A consultation with us isn't a sales call. We're not going to walk your yard and spend 45 minutes selling you on why artificial turf is the greatest product ever invented. We're going to look at your site, tell you what the conditions are, explain what those conditions require in terms of base prep and product specification, and give you a written estimate with line items you can actually read.
Here's what an Artificial Grass of Deer Park consultation actually involves. We start with your site conditions — the things that determine whether a turf installation will perform or fail in this specific location. Subgrade type and condition. Drainage direction and drainage outlet adequacy. Flood zone designation if applicable. Industrial fallout exposure level based on your proximity to the Ship Channel complex. Tree root proximity to the proposed install area. Existing infrastructure — irrigation lines, concrete edging, buried utilities. These are the facts that determine your scope and your cost.

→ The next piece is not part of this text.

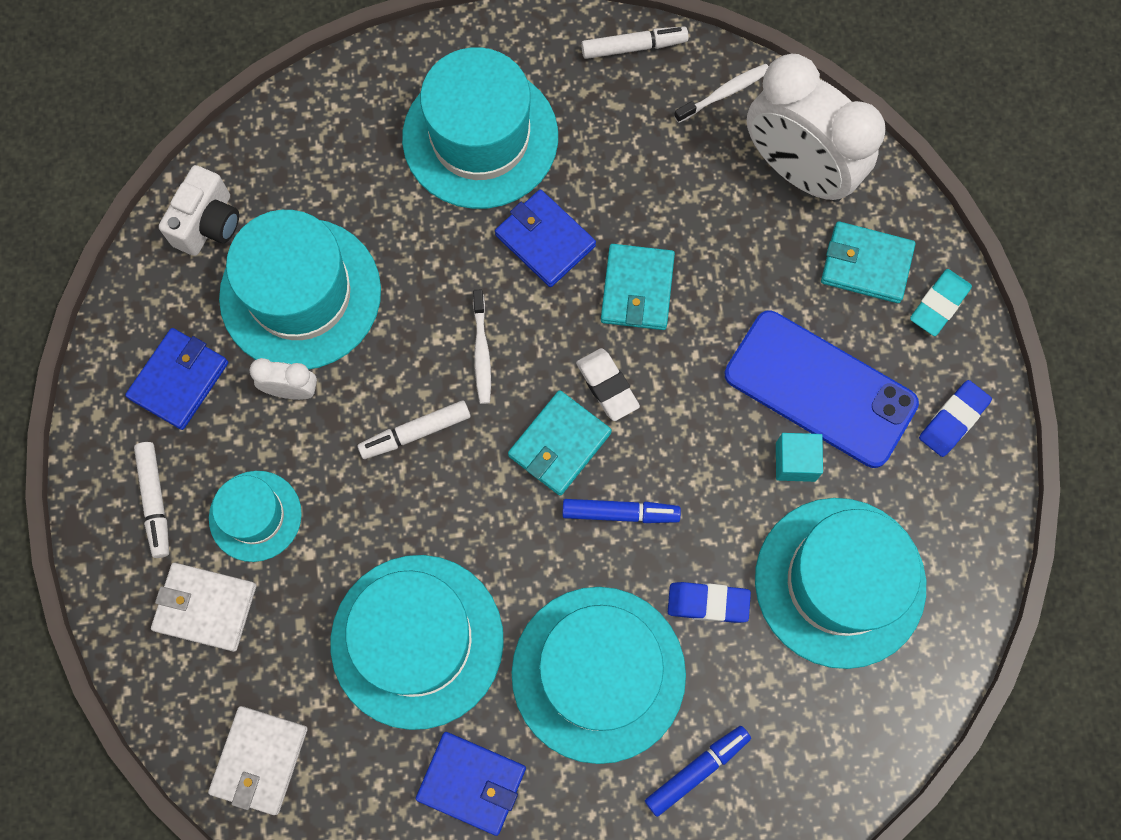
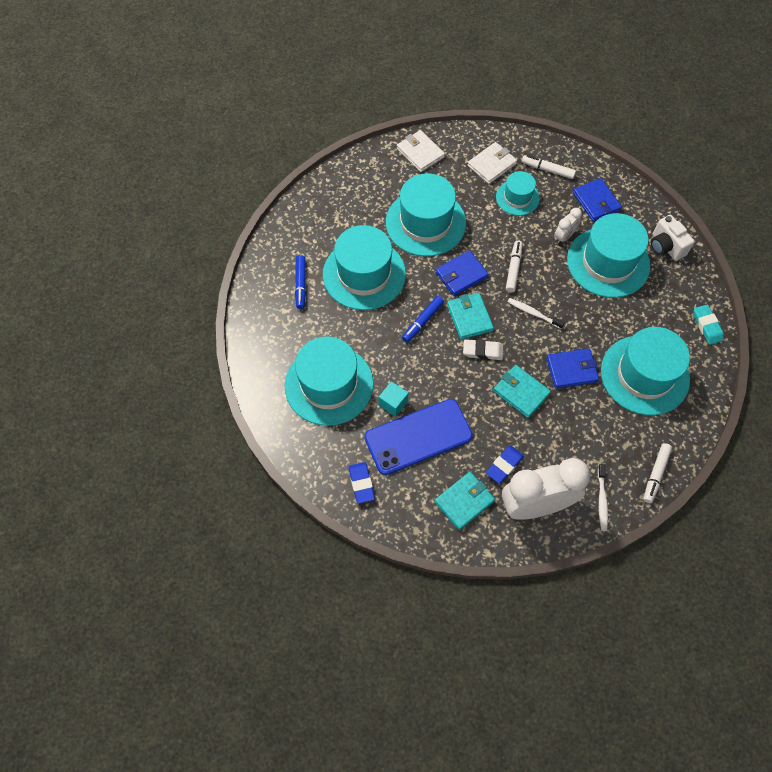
camera: 125 degrees right, 10 degrees down
(471, 783) = (358, 210): blue wallet -> blue wallet (461, 275)
(708, 603) = (360, 329): blue eraser -> blue eraser (504, 465)
(938, 304) = (420, 520): turquoise eraser -> turquoise eraser (707, 326)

Then we look at what you actually want to accomplish. Some homeowners want to eliminate a lawn that's been dying for years. Some want a specific problem solved — a muddy side yard, a dog run that smells, a front yard that keeps triggering HOA violations. Some want a backyard putting green. Some want to convert common area turf for an HOA board they're on. The scope of work follows from the problem, not from a catalog of products we're trying to move.
The estimate you get after the consultation is a line-item document: excavation, base aggregate by ton with specified depth, geotextile fabric, turf material by square foot with product name and specification, infill by type and weight, labor by phase, and any additional scope items required by the specific site conditions — root barriers, drainage infrastructure, grade correction. Not a single per-square-foot number with everything buried. You should be able to take our estimate and compare it to any other contractor's estimate line by line. If the other contractor won't give you a line-item breakdown, that's information about how they're pricing the job.
We also tell you when turf isn't the right answer. If your lot has conditions that will cause a turf installation to fail — a negative grade that we can't correct at reasonable cost, a flood zone designation that makes drainage infrastructure cost-prohibitive, or conditions that suggest the underlying problem is something other than the lawn surface — we'll tell you before you spend money on an installation that won't solve the problem.